Creepy Commercials For Skin Whitening Products

These commercials for “Fair & Lovely,” a skin whitening product from overseas, creep us out. They show girls with darker skin being denied jobs and being scoffed at by pale ladies at some sort of counter. That’s just messed up. In addition, it seems that skin whitening products are full of mercury and probably really bad for you. (PDF) Fun.

It’s sort of like the pressure to be tan (our Irish ass can certainly relate to that), but we’ve never seen a commercial that suggested we couldn’t get a job without a tan. Harsh. Here’s another one that won’t embed. —MEGHANN MARCO

[via BuzzFeed]
Telling India’s Modern Women They Have Power, Even Over Their Skin Tone [NYT]

Comments

  1. Snakeophelia says:

    Interesting discussion here. I’ve never heard about the “contains mercury” part, but then I only use thing like Porcelana and the like, which don’t contain anything quite that powerful. I have very pale skin and some slight blotches that react quickly to any sun exposure whatsoever, so my sunscreen and whitener are always nearby!

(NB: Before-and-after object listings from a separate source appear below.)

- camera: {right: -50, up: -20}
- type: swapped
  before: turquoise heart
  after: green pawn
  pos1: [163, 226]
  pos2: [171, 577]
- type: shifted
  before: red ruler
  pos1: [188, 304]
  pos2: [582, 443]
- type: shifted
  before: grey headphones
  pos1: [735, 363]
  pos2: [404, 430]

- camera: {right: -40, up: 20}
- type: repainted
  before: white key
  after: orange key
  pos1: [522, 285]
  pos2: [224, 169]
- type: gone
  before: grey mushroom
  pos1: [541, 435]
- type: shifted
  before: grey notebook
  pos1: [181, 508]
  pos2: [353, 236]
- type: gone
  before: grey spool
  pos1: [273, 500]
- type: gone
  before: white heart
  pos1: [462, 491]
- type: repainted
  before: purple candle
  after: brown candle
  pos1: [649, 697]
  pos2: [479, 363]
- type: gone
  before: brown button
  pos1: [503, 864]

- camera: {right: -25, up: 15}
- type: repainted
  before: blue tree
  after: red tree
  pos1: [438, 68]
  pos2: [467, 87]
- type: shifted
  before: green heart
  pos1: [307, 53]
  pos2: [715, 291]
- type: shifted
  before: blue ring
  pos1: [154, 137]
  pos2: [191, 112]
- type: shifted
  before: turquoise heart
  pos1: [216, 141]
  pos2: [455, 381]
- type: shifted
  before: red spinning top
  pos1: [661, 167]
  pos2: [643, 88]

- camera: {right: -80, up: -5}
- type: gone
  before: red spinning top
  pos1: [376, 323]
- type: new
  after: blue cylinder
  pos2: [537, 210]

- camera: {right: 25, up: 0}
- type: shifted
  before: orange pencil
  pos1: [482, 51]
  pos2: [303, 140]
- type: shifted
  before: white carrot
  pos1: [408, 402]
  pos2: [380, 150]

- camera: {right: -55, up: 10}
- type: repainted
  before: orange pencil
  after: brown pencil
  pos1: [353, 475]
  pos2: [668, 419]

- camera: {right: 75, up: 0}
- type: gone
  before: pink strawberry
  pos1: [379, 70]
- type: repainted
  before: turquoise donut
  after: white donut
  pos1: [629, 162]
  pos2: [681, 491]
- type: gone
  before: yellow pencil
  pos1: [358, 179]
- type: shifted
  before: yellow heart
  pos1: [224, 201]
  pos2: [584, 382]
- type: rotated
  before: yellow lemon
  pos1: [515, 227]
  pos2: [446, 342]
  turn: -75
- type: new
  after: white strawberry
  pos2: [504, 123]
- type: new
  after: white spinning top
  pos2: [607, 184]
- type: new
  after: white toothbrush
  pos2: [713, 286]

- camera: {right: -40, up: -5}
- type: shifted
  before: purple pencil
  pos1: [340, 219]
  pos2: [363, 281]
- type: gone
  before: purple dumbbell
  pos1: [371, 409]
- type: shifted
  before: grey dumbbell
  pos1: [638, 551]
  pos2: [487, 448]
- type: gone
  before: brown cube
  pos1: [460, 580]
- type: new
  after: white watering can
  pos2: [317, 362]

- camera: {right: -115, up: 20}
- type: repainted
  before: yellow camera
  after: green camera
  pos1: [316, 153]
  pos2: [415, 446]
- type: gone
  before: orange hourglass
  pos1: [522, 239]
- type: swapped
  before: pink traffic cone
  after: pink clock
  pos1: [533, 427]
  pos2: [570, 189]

    As for the whole tanning thing, when I was on livejournal I was a member of the “paleskin” group. It seemed we spent most of time trading sunscreen tips and consoling naturally-pale American teenagers who got insulted and abused by their peers because they didn’t have tans. Some of it was probably exaggerated (these are teenagers we’re talking about), but it still sounded horrible. Unless you’re fake and orangy, I suppose you’re not “cool.”

  2. TWinter says:

    @Eyebrows McGee: You are correct that lighter skinned speakers of Indo-European languages (Hindi, Bengali, Punjabi, Marathi, etc…)invaded from the northwest, pushing darker skinned speakers of Dravidian languages (Tamil, Telugu, Malayalam, Kannada) into the south. But there was lots of mixing and messiness involved, so it’s not a super simple straightforward correlation between the conquerers and the upper castes.

  3. rmaguir says:

    I’m surprised that you didn’t mention the tendency of people here in my neck of the woods, Taiwan, to dye a very specific area of their skin: their nipples, so that they’ll have nice, rosy, Western-looking tétons:

    [onlyredheadintaiwan.blogspot.com]

  4. Christovir says:

    Unilever (maker of Fair and Beautiful) also owns Dove, with its Real Beauty Campaign and Women’s Self-Esteem Fund. Nice hypocrisy in action there, Unilever.

  5. Michael says:

    @VA_White:
    This has absolutely NOTHING to do with race. Maybe you’ve never seen a black person, but they come in many different shades. These commercials aren’t about preferring white people (certainly not the Middle Eastern one).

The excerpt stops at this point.